En hij geloofde in den HEERE; en Hij rekende het hem tot gerechtigheid.

Jakobus 2:23

En de Schrift is vervuld geworden, die daar zegt: En Abraham geloofde God, en het is hem tot rechtvaardigheid gerekend, en hij is een vriend van God genaamd geweest.

Romeinen 4:9

Deze zaligspreking dan, is die alleen over de besnijdenis, of ook over de voorhuid? Want wij zeggen, dat Abraham het geloof gerekend is tot rechtvaardigheid.

Psalmen 106:31

En het is hem gerekend tot gerechtigheid, van geslacht tot geslacht tot in eeuwigheid.

Romeinen 4:3-6

Want wat zegt de Schrift?

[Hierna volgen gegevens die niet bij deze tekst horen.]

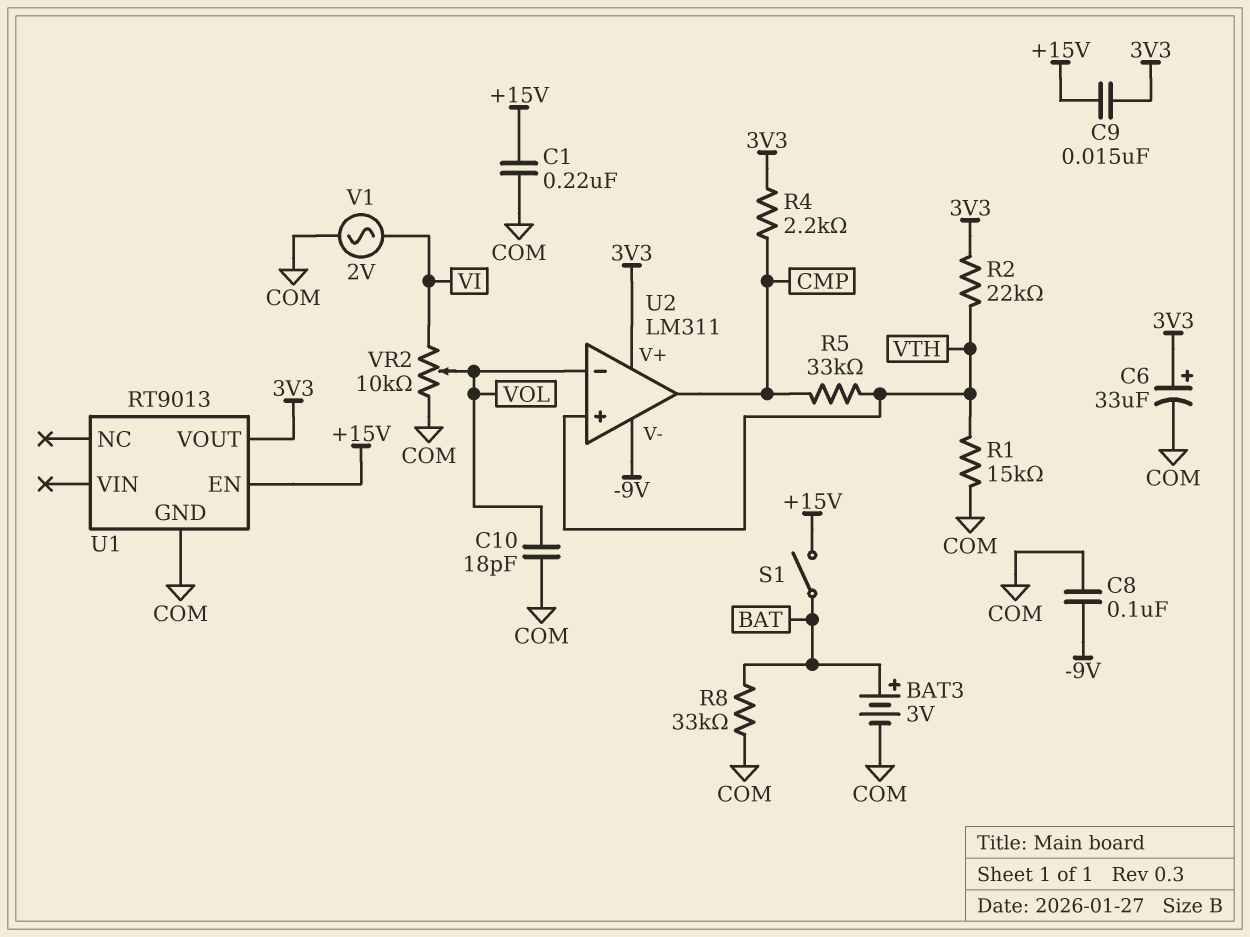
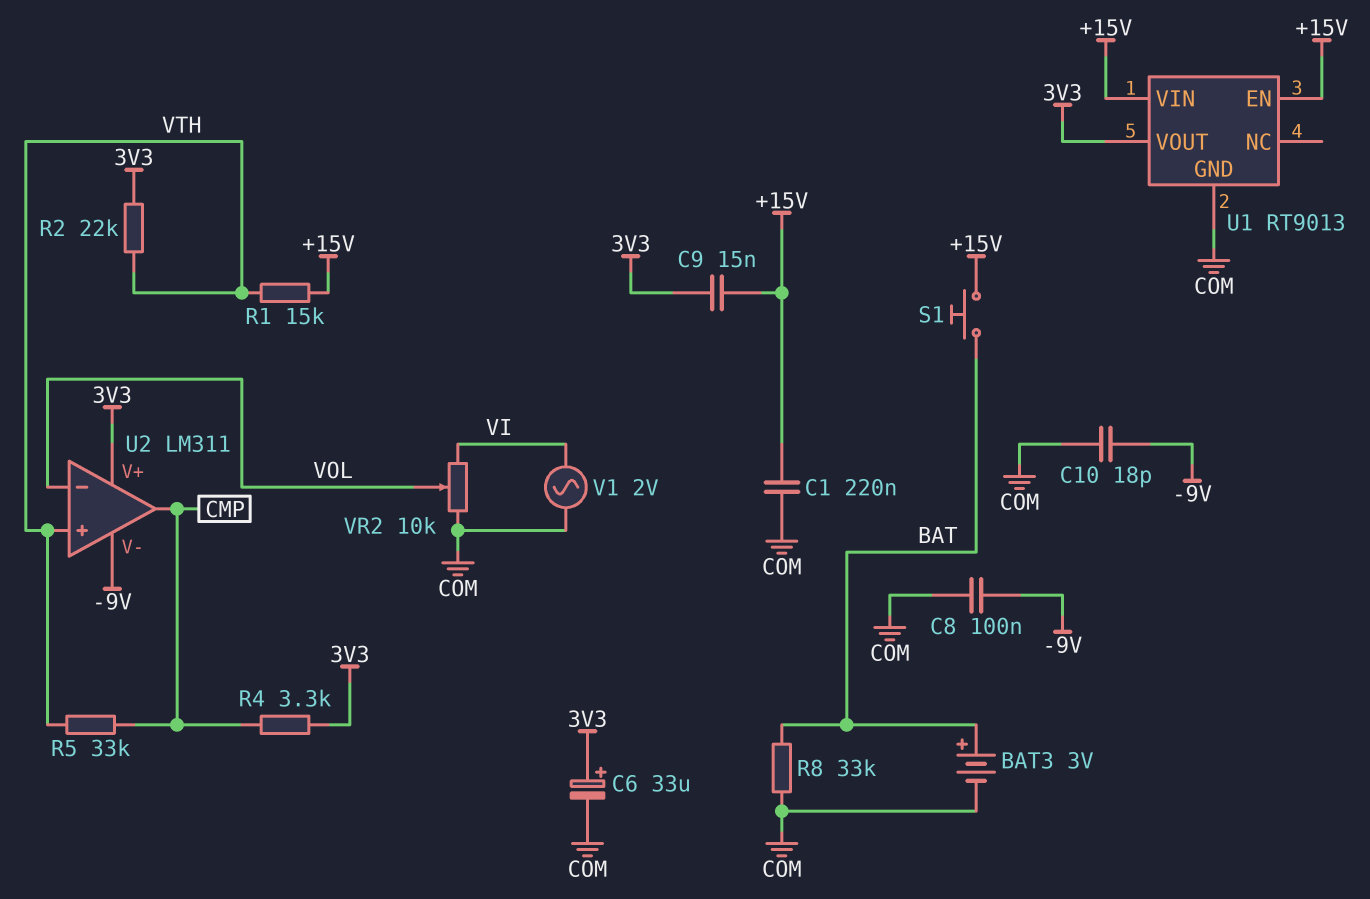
C10: 18pF (COM, VOL) -> 18pF (-9V, COM)
R1: 15k (COM, VTH) -> 15k (+15V, VTH)
R4: 2.2k (3V3, CMP) -> 3.3k (3V3, CMP)
S1: switch (+15V, BAT) -> button (+15V, BAT)
U1 pin VIN: none -> +15V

En Abraham geloofde God, en het is hem gerekend tot rechtvaardigheid.

Galaten 3:6-14

Gelijkerwijs Abraham Gode geloofd heeft, en het is hem tot rechtvaardigheid gerekend;

Romeinen 4:11

En hij heeft het teken der besnijdenis ontvangen tot een zegel der rechtvaardigheid des geloofs, die hem in de voorhuid was toegerekend; opdat hij zou zijn een vader van allen, die geloven in de voorhuid zijnde, ten einde ook hun de rechtvaardigheid toegerekend worde;

Romeinen 4:20-25

En hij heeft aan de beloftenis Gods niet getwijfeld door ongeloof; maar is gesterkt geweest in het geloof, gevende God de eer;

2 Corinthiër 5:19

Want God was in Christus de wereld met Zichzelven verzoenende, hun zonden hun niet toerekenende; en heeft het woord der verzoening in ons gelegd.

Hebreeën 11:8

Door het geloof is Abraham, geroepen zijnde, gehoorzaam geweest, om uit te gaan naar de plaats, die hij tot een erfdeel ontvangen zou; en hij is uitgegaan, niet wetende, waar hij komen zou.